One or more required client components that support OLAP analysis are not installed on this computer. For details on the required components, in Administrator Help, see Set up OLAP reporting.

In class OLAPServerControlAMO the method AMOAvailable checks to see if components are present before creating a new OLAPAMOManager class.  The code looks for a registry signature only found with 9.0.242.0 and needs to be updated to look for newer Microsoft.AnalysisServices .NET assembly signatures.  The following updated method works.

static boolean AMOAvailable()
{
    boolean     valid = false;
    #winapi
    container reg   = connull();
    int       handle;
    str       keyValue;

    // This method checks to see if the registry contains a key from the Server object
    // of the AMO dll.
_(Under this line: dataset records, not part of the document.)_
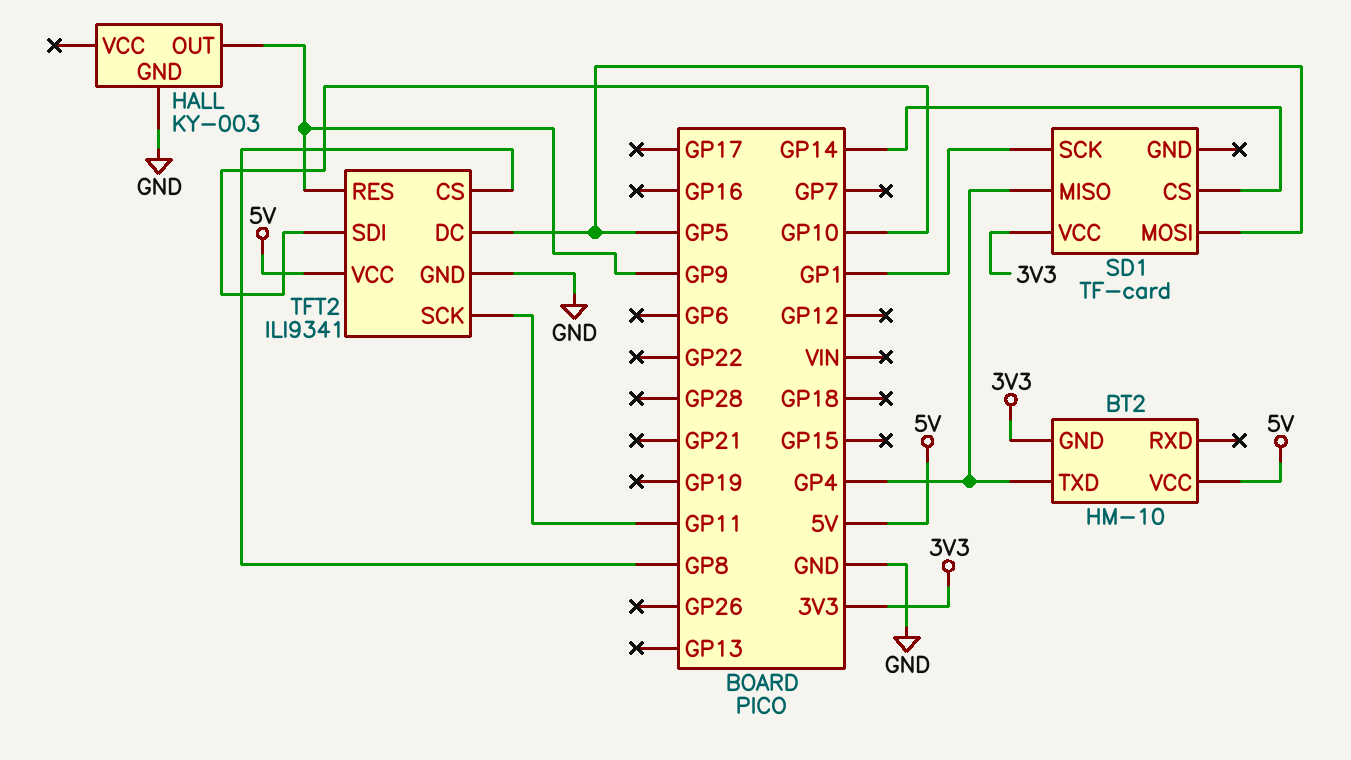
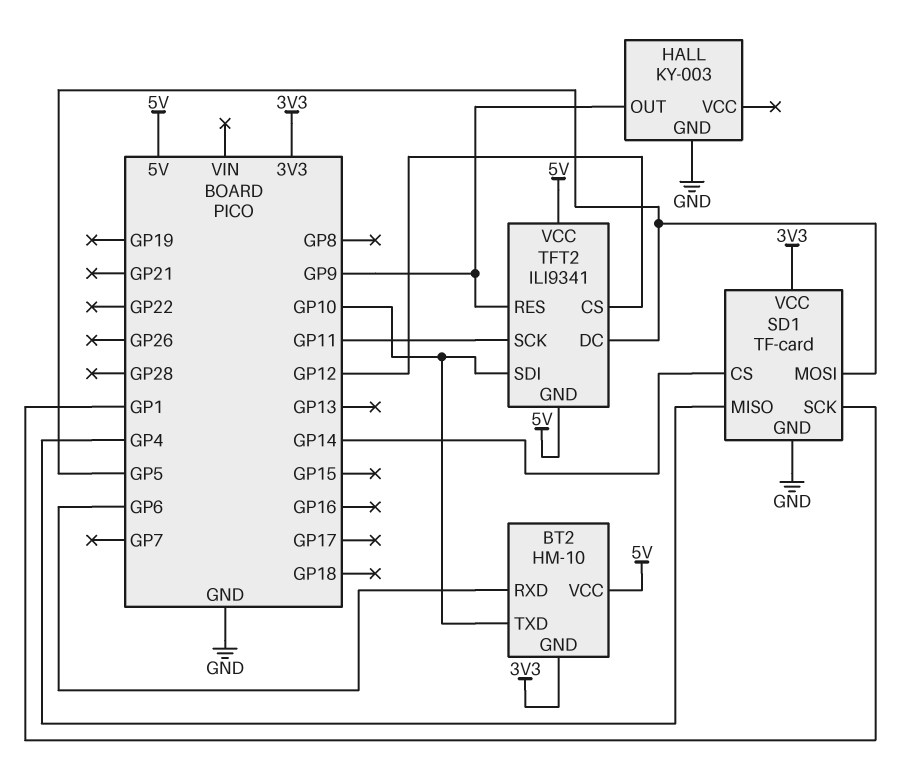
BT2 pin RXD: none -> GP6
BT2 pin TXD: GP4 -> GP10
SD1 pin GND: none -> GND
TFT2 pin CS: GP8 -> GP12
TFT2 pin GND: GND -> 5V

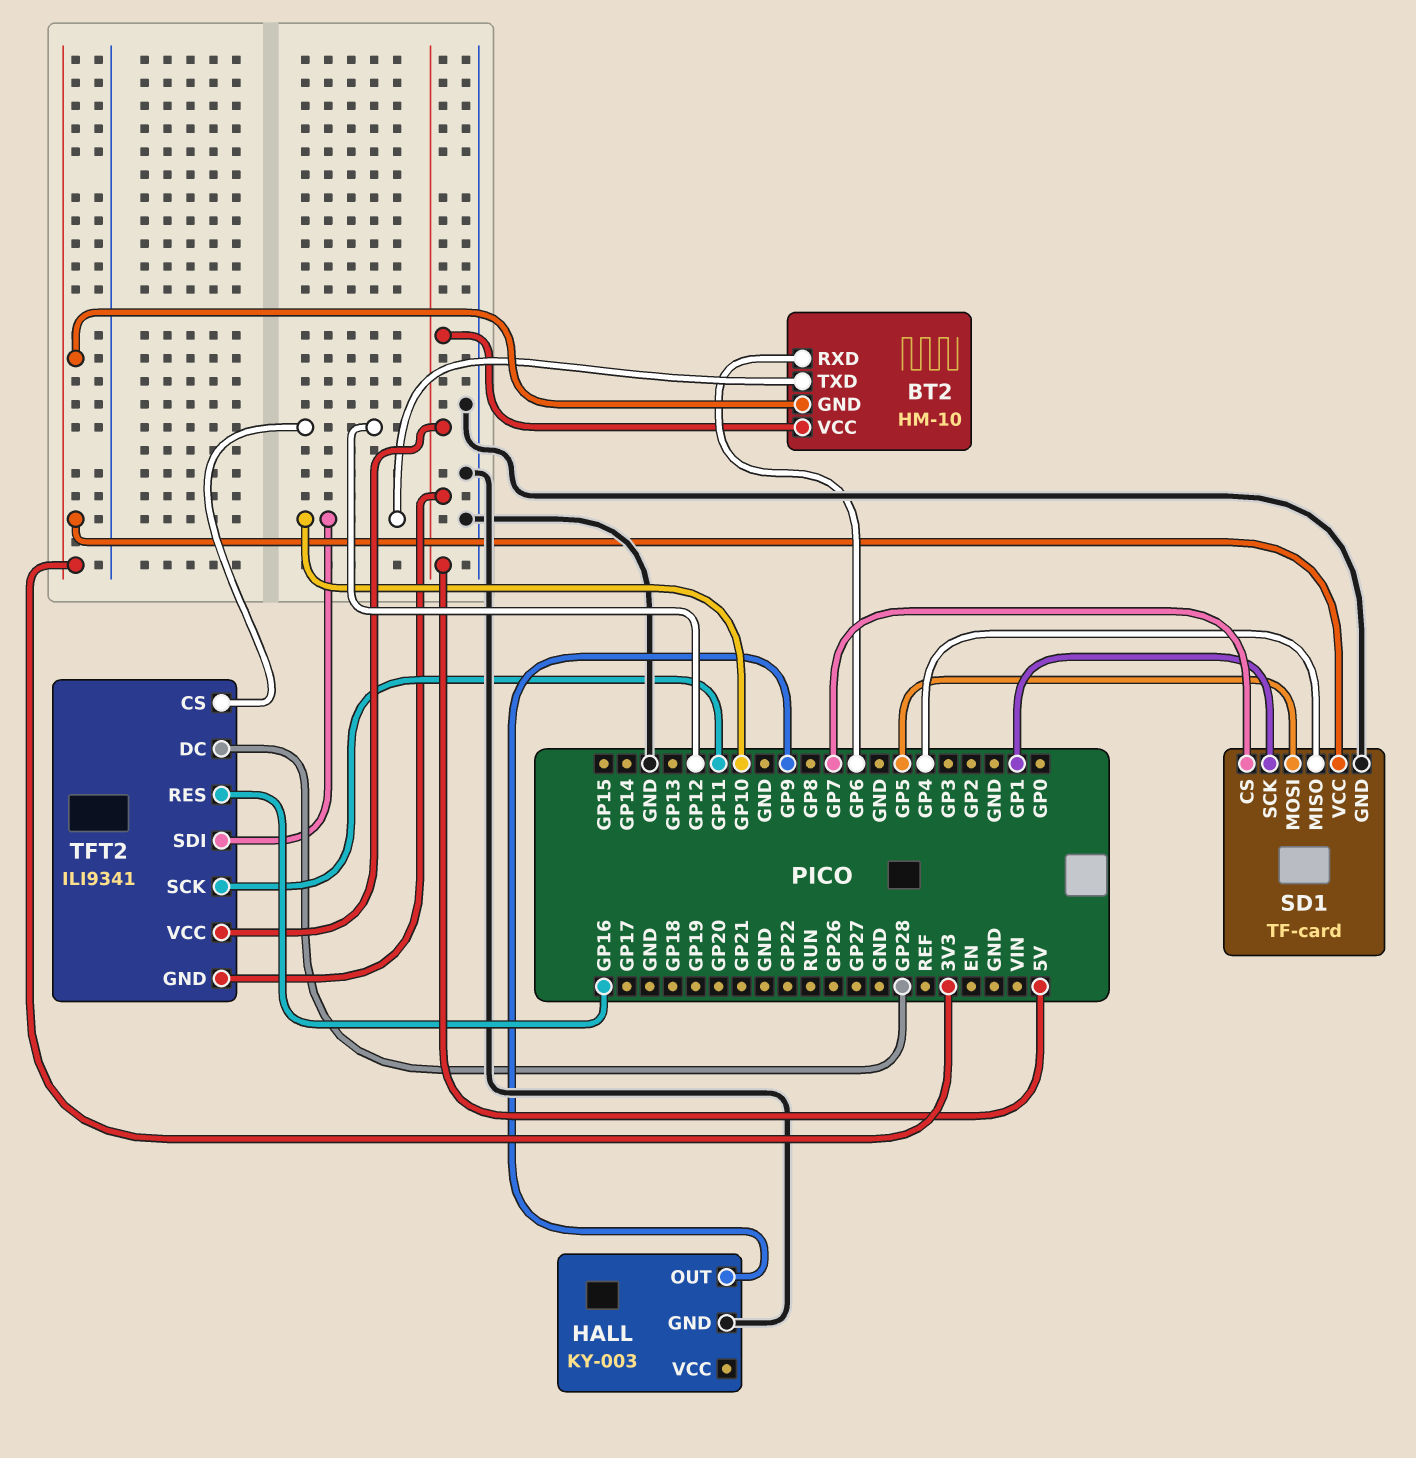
SD1 pin CS: GP14 -> GP7
TFT2 pin DC: GP5 -> GP28
TFT2 pin RES: GP9 -> GP16

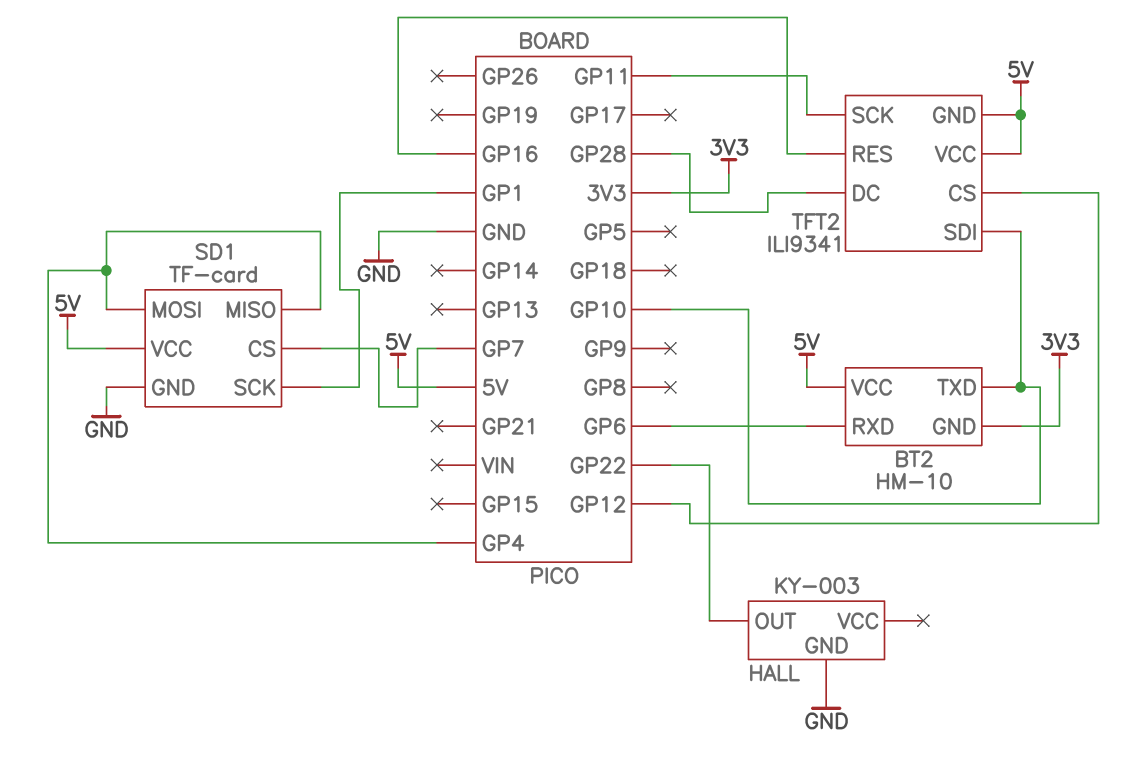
HALL pin OUT: GP9 -> GP22
SD1 pin MOSI: GP5 -> GP4
SD1 pin VCC: 3V3 -> 5V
If it does, it checks the key value against the version of the
    // object that is to be used. If it is a match, then AMO is considered available
    // and true is returned.
    handle  = WinAPI::regOpenKey(#HKEY_CLASSES_ROOT, 'Microsoft.AnalysisServices.server\\Clsid', #KEY_READ);
    if (handle)
    {

        reg     = WinAPI::regGetValue(handle, '');
        keyvalue = conpeek(reg,1);
        if (keyValue == '{554BBCA3-925F-4797-9460-2421A8CD7030}')
            valid = true;
        WinAPI::regCloseKey(handle);
    }

    handle = WinAPI::regOpenKey(#HKEY_LOCAL_MACHINE, 'SOFTWARE\\Classes\\Installer\\Assemblies\\Global', #KEY_READ);
    if (handle)
    {
        reg = WinAPI::regGetValue(handle, 'Microsoft.AnalysisServices,fileVersion="10.0.2531.0",version="10.0.0.0000",culture="neutral",publicKeyToken="89845DCD8080CC91",processorArchitecture="MSIL"');
        if (conlen(reg) &gt; 0)
            valid = true;

        reg = WinAPI::regGetValue(handle, 'Microsoft.AnalysisServices,fileVersion="10.50.1600.1",version="10.0.0.00000",culture="neutral",publicKeyToken="89845DCD8080CC91",processorArchitecture="MSIL"');
        if (conlen(reg) &gt; 0)
            valid = true;

        WinAPI::regCloseKey(handle);
    }

    return valid;
}

Notice that it checks for both the Analysis Services 2008 (10.0.2531.0) and Analysis Services 2008 R2 (10.5.1600.1) assembly.

With these two fixes in place and the proper components installed, Transfer and Process should work.